Software development is a skill which requires expertise in a large variety of areas. In my software development course, we have learned a great many tools, from a new coding language, development environments, and coding standards, to ethics, project management, and even quality assurance tools.
There were many valuable lessons taught in my software development course, culminating in this awesome app. We learned how to iteratively design web applications in a flexible manner, using Agile Project Management principals. Specifically, we used the Issue Driven Project Management, IDPM guidelines to effectively collaborate and build an application as a group. We studied design patterns through practical implementations in many different aspects of the course. We built a great toolset, including React.js, Bootstrap, and Meteor.js.
Throughout the course, we built many important skills. Building the foundations for success in the Software Development world, we learned through applying knowledge, undoubtedly the most practical way. Although many of the things we learned received direct instruction, the most valuable lessons learned were not from course instruction at all.
Instruction in a course often offers valuable insight into vital materials. However, true learning occurs through synthesis. In every course, the most rewarding learning experience comes from trying to get something to work and finding the missing piece (or pieces!) on your own. Especially in a field like Software Development, it is impossible for an instructor to cover all the necessary information and possibilities. More likely than not, you will come across a block not covered in course material or instructional content.
This is by far the most important experience you can receive from any class. Needing a piece of information and being able to seek it out effectively and efficiently is the cornerstone of an effective individual. Although finding an error and not knowing how to fix it may be extremely frustrating, once you understand the reason you’ve been sitting there for a while without progress, you are highly unlikely to ever forget that lesson! Troubleshooting and finding the filling in the pieces is a vital skill in the Computer Science field. Effectively finding, comprehending, and then fixing an error or missing piece of information is the most valuable lesson of all!

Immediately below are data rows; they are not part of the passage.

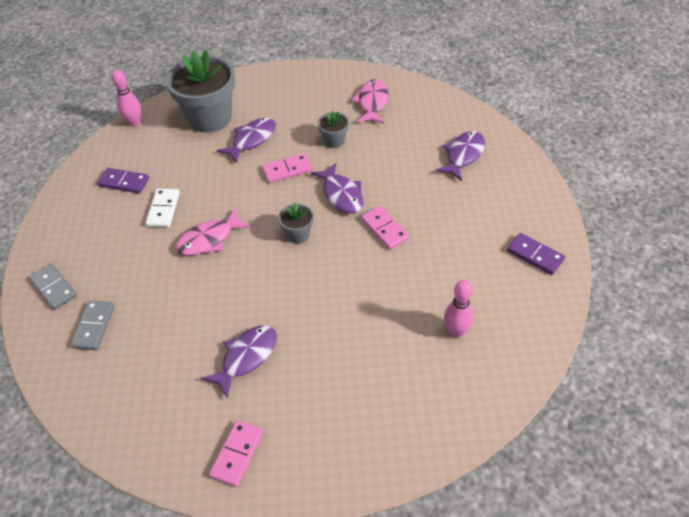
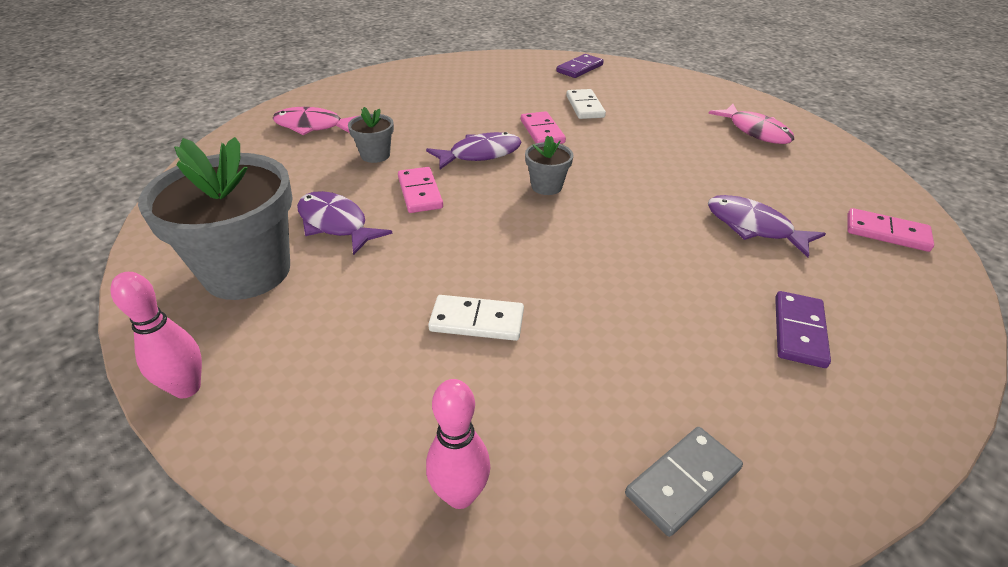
camera: 90 degrees left, 10 degrees down
(94, 326) = (757, 396): grey domino -> none
(124, 182) = (384, 388): purple domino -> purple domino (798, 331)
(209, 239) = (552, 263): pink fish -> pink fish (755, 131)
(384, 229) = (542, 131): pink domino -> pink domino turned 75 degrees counterclockwise
(440, 258) = (584, 106): none -> white domino
(456, 331) = (674, 107): pink bowling pin -> pink bowling pin (460, 495)
(463, 155) = (437, 84): purple fish -> none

Productive project management is an especially important capability for software developers, or anyone taking on any project! For our final project in this course, we were tasked to create an app that solves some problem that University of Hawaii at Manoa students may have. We worked in groups of approximately four to create an app almost entirely from scratch. This is a huge task for four introductory level (college student) developers to complete in approximately 3 weeks, so highly productive project management was key! In order to create an awesome product in this timeline, we used Agile Project Management, specifically the IDPM guidelines.
Agile Project Management is a flexible framework for project conduct that focuses on iterative development, collaboration, adaptation, progress transparency, and continuous improvement. As a subset of agile project management, we employed issue driven project management, or IDPM. IDPM contains the same principals that agile project management does, but focuses on specific issues to accomplish. For example, with our three week final project, we had a GitHub project for each week, and within each GitHub project were a list of issues to resolve by the deadline. Issues were divided as fairly as possible among team members, and progress was regularly checked at meetings up to 4 times per week.
Agile Project Management and IDPM allowed us to manage a huge task effectively, “eating the elephant one bite at a time”, as they say. These principals allowed us not only to create a high-quality product, but to manipulate it effectively based on testing and feedback. IDPM guidelines allowed to focus our attention to the task at hand and ultimately create a better product than we would have without it.
Can you imagine trying to code a full-scale application in a text editor? My guess is that it would take approximately 30-40x as long, if not more! Development environments are the brush with which we paint. Throughout this course, we have had the ability to go from never having used or having very little experience with environments like IntelliJ or version control like Git/GitHub, to being very proficient with them.
We got to gain experience with a new, capable IDE called IntelliJ. IntelliJ had a lot of helpful features and tools, which I’m sure I will never stop discovering! It could also run a terminal window within the application. There were some annoying features, such as how it would offer to ‘fix’ your npm dependencies, but then irreparably break them, but for the most part IntelliJ was an extremely helpful partner in crime!
Version control is a vital tool in the development/programming world. Especially when adding different functionalities into an application, branching is helpful in that if you break something in the process, you can compare with old versions and fix issues. If many people want to work at the same time, without overwriting each other, or stepping on each other’s toes, branching is there to save the day! Merging branches in GitHub is a pretty streamlined and intuitive process, which allows you to combine functionality while maintaining a working platform.
We also got to use testing environments, such as TestCafe. We learned how to effectively and thoroughly test code, view results on the GitHub repository, and run different versions of tests depending on environment, such as testing locally or in headless mode. Environments like TestCafe allow you to consider use cases you might not have otherwise and get thorough testing of your application done on every push. Automated testing allows you to ensure your code works as expected without spending hours double checking every time something changes!